We need to become more proactive about empowering ourselves, equipped with a broad range of skills, actively working on building our self-esteem and helping other women to grow
Despite the fact that the percentage of men and women population in Indonesia is almost equal, it doesn’t reflect the number of both genders in the workforce, especially women’s participation higher in the career ladder.
According to the World Bank data, women’s participation has already at 47% of the entry-level professionals. But the number decreases as it moves to the middle and high-level management positions. In the mid-level management, women have only 20% covered. Meanwhile, there are 5% women occupying CEO positions and 5% of the board membership.
Women participation in management roles of Indonesian corporates is the lowest across the region
We saw a similar observation in the specific industry in Indonesia. A recent study has found there is a lack of women participation at the highest management levels of Indonesian e-commerce market.
Despite 65% online shoppers being women, only 31% women occupy the top management of 13 e-commerce platforms with strategic capability to conquer online consumers. The study also found there is a wider gender participation gap in higher level management. Only 36% in the Head level and 21% of women occupy the CEO and VP level.
The same study has shared its finding across the region. The lack of women participation in the e-commerce industry is also still found in Singapore with 34% participation, Vietnam at 37%, Thailand at 40%, and Malaysia at 42%. The Philippines is the country in SEA that has highest women participation at 55%. Meanwhile, unfortunately, Indonesia is the lowest with 31% participation.
Based on the World Economics Forum index, Indonesia is in the 10th position in the Gender Gap index. This means Indonesia is still far behind other developing countries such as The Philippines, Vietnam, and Thailand in gender equality. This dissatisfactory rank is due to the small women participation in overall senior and managerial positions.
The opportunities are available, but what factors that hold women back?
Indonesia has a huge potential to increase the GDP of US$135 billion in 2025 if we can encourage more women participation in the productive sector, according to McKinsey & Company.

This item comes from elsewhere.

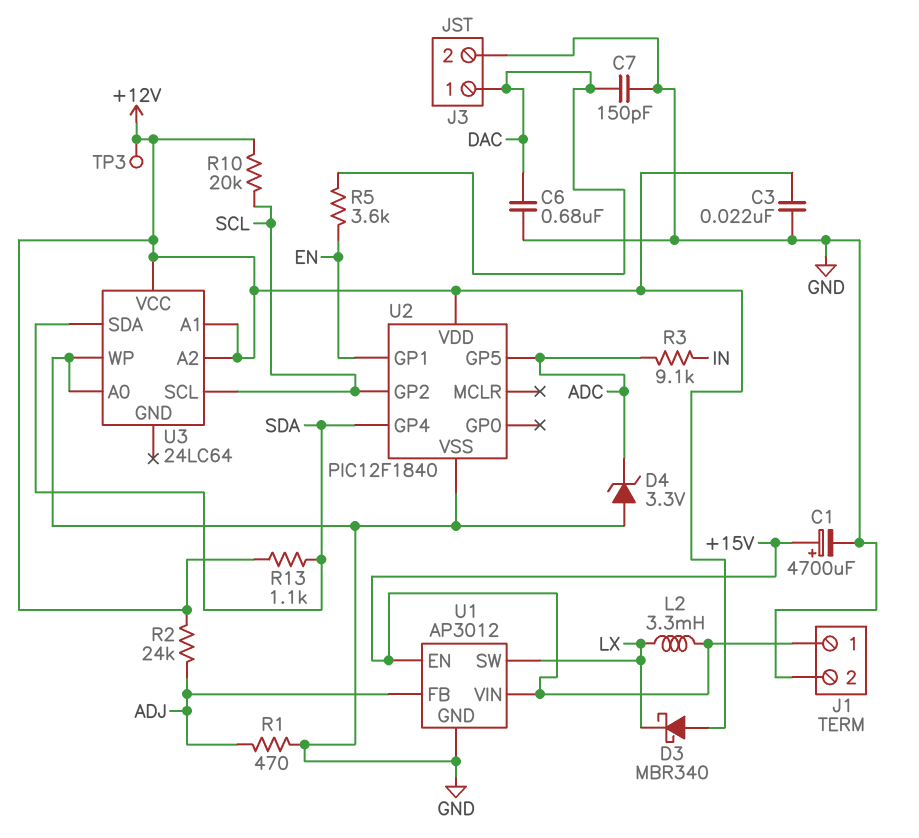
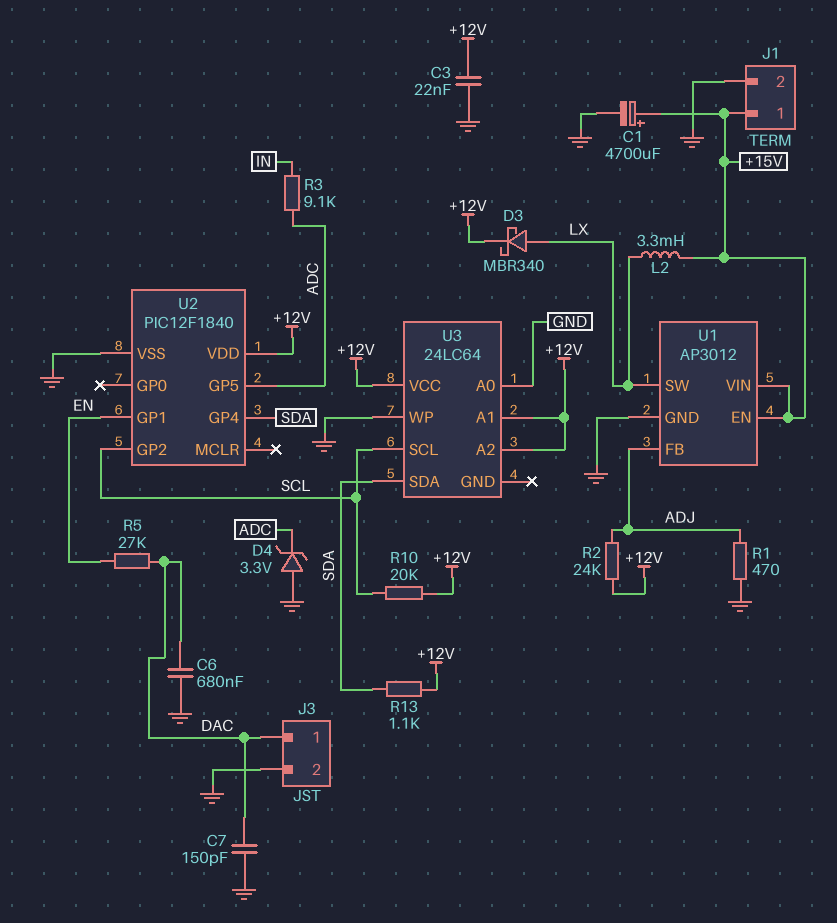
D3: schottky MBR340 (A +12V, K LX) -> schottky MBR340 (A LX, K +12V)
R5: 3.6k (DAC, EN) -> 27k (DAC, EN)
TP3: test point (+12V) -> none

It means there are actually a lot of potential and opportunities for women to pursue career growth. But what factors that hold women back from corporate success? I have highlighted two challenges that we need to overcome:
Lack of support networks
A report from Grant Thornton International Business Report (IBR), there are several reasons that bring constraints for women to pursue a higher career, i.e being a mother (41%), having responsibilities in their family (41%), unsupportive environment (31%), and gender discriminations (24%).
With these findings, we can see the main reason why there is a lack of women participation isn’t because of the lack of opportunities, but rather the mindset of portraying women in leadership roles. Managing Partner Grant Thornton Indonesia, Johanna Gani stated Indonesian culture is still strongly influenced by hierarchical structures and dominant of patrilineality. This collective mindset believes that any leadership roles should be ruled by men because they are still considered more competent.
As reported by Tirto, 30 million Indonesian women haven’t decided to pursue a higher level in their career. Shinta Kamdani, CEO of Sintesa Group stated that being in the higher roles at the company is considered having a bigger responsibility that will disrupt their work-life balance and marriage life.
It’s no wonder if a woman who has a successful career tend to be considered incompetent in taking care of their household and neglecting their family. This observation shows many Indonesian women are afraid to pursue a higher career due to the social norms.
Lack of confidence
Another factor holding women back from pursuing their true potential is fear and a lack of confidence. Women often undersell themselves, underestimate their potential, power, and influence in the workplace. In contrast, men are typically quite confident in themselves and their capabilities.
The Bain & Company survey of over 1000 women found a loss of confidence amongst women in middle management positions that they could rise to the top. At this level, some respondents noted political imbalances that were difficult to overcome, while their male colleagues had access to a mentor from the same sex to help navigate these issues.
Mentoring and a supportive environment are the keys to change
Empowering women has long-term positive socioeconomic impacts. Mentorship is a crucial component of career success, offering both mentor and mentee opportunities to learn and grow. With mentorship and training, women can actually pull out some strengths they possess which they may not be aware of.
Women also need a supportive social environment that allows them to perform in various spheres of their lives. Director of PT Marga Mandala Sakti Wiwiek Santoso emphasizes women can’t be separated from their nature to have children and are preoccupied with household affairs. Therefore, there is a need for cooperation with husbands how they can take care of children while achieving a successful career.
Besides, women need to become more proactive about empowering themselves, equipped with a broad range of skills, actively working on building their self-esteem and helping other women to grow – both personally and professionally.
A study performed by MSCI says there is a positive correlation between the presence of women in corporate leadership and performance. Companies in the MSCI World Index with strong female leadership generated a Return on Equity of 10,1% per year versus 7.4% for those without.
Considering the research concluded gender diversity on the board has significant benefits for both productivity and profits, Indonesian enterprises need to become more proactive about supporting gender diversity on their management board to optimize its growth potential.
Indah Mustikasari is a senior content marketer at iPrice.